Post date: Mar 30, 2012 12:33:26 PM
LONDON, UK (MARCH 30, 2012) (ITN) - The extradition to South Africa of a British man accused of conspiring to kill his wife in a fake car-jacking during the couple's honeymoon in Cape Town was temporarily halted by London's High Court on Friday (March 30) over concerns for his mental health.
The High Court temporarily halts British businessman Shrien Dewani's extradition to South Africa on mental health grounds.
Millionaire Shrien Dewani, 31, has fought extradition proceedings, arguing that he is suffering from severe post-traumatic stress disorder and is too unwell to be sent abroad for trial.

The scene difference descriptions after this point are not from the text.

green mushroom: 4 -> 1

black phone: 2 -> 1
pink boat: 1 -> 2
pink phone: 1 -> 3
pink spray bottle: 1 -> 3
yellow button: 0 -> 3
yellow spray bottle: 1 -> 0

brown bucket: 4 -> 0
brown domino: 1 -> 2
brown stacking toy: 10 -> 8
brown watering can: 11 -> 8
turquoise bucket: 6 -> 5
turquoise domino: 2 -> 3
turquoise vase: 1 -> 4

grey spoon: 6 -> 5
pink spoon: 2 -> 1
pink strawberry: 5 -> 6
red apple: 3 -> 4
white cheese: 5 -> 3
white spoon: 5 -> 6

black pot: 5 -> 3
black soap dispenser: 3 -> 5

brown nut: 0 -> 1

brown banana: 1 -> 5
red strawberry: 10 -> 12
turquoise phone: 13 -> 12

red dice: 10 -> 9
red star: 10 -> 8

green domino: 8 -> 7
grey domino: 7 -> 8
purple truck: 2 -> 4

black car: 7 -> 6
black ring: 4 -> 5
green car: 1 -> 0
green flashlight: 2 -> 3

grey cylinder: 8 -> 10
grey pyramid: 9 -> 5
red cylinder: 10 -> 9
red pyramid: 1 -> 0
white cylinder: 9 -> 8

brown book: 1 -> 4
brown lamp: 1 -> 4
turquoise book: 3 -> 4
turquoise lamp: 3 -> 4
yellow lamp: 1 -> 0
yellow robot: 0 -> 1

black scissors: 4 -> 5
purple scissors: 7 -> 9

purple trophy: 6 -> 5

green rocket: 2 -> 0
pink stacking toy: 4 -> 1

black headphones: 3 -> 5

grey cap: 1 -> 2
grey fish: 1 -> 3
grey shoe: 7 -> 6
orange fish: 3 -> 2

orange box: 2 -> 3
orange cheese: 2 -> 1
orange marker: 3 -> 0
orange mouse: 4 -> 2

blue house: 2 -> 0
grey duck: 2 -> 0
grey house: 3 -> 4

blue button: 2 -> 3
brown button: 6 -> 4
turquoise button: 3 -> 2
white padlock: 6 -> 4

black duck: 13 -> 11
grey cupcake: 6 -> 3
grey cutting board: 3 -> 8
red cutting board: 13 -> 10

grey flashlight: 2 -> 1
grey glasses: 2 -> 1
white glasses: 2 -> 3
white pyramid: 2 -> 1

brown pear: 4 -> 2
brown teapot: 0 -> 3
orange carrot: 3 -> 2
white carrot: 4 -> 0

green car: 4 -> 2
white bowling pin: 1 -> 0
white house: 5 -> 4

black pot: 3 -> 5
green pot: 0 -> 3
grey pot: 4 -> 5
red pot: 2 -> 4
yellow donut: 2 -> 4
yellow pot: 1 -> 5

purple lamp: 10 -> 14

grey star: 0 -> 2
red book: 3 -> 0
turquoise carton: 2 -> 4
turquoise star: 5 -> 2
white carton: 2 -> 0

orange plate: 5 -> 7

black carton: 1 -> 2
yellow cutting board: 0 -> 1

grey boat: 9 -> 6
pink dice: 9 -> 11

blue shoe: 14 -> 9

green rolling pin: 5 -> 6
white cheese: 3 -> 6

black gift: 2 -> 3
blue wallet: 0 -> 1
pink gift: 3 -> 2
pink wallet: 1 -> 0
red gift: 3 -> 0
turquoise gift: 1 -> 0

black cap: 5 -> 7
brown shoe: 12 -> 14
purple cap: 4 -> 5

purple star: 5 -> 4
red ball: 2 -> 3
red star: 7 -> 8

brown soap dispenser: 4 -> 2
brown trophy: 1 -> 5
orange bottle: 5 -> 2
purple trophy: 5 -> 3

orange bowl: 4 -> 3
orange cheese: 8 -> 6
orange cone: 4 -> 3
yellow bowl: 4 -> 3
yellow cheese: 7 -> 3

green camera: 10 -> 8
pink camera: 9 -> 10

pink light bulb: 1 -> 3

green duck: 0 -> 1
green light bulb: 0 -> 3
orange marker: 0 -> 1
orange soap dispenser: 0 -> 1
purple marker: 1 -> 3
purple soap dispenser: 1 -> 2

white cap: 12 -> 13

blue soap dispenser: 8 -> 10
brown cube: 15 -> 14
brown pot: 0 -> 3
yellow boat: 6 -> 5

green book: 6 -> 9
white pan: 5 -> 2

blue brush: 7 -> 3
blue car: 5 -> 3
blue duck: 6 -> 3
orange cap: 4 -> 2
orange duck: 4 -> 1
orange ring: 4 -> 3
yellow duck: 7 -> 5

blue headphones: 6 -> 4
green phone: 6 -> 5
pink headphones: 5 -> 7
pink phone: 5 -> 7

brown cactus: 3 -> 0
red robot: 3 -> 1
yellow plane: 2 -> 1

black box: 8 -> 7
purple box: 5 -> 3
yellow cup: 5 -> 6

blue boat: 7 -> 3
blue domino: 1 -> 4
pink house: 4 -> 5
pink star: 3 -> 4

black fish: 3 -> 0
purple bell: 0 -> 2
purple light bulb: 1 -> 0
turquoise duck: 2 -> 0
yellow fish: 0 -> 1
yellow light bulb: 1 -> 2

Last August, however, a judge approved the extradition, a decision subsequently upheld by Home Secretary Theresa May. But on Friday, High Court judge Sir John Thomas said it would be unjust and oppressive to send Dewani back to South Africa in his present condition, adding it would be in the interests of justice that Dewani is tried in South Africa as soon as he is fit to be tried.
Anni Dewani, 28 and from Sweden, was shot when the taxi the couple were travelling in was hijacked in the Gugulethu township on the outskirts of Cape Town last November.
She was found dead in the back of the abandoned cab with a bullet wound to her neck after cabbie Zola Tongo drove the newlyweds to the township.
"It would be oppressive to send him back if his health is not good. But we are happy as the family to hear that the court has decided that it is in the interest of justice that he will go back to South Africa. The court has rejected his appeal on human rights. I feel, and we feel, that there are a lot of delays and it is very painful for us, but we want to get to the truth about what happened to our sister Anni. We just want him to get better now so he can finally go to South Africa and tell us what happened. She added: "We just want to know the truth because it is all about our dearest little sister who was murdered," Anni's elder sister Ami Deborg told media after judge's decision to temporarily halt Dewani's extradition to South Africa.
Shrien Dewani claims the vehicle was carjacked and that he and cabbie Zola Tongo were forced out of the car unharmed before Mrs Dewani was driven away and killed.
However, Tongo turned state witness and, in return for a reduced sentence, alleged that Dewani paid for his wife to be killed.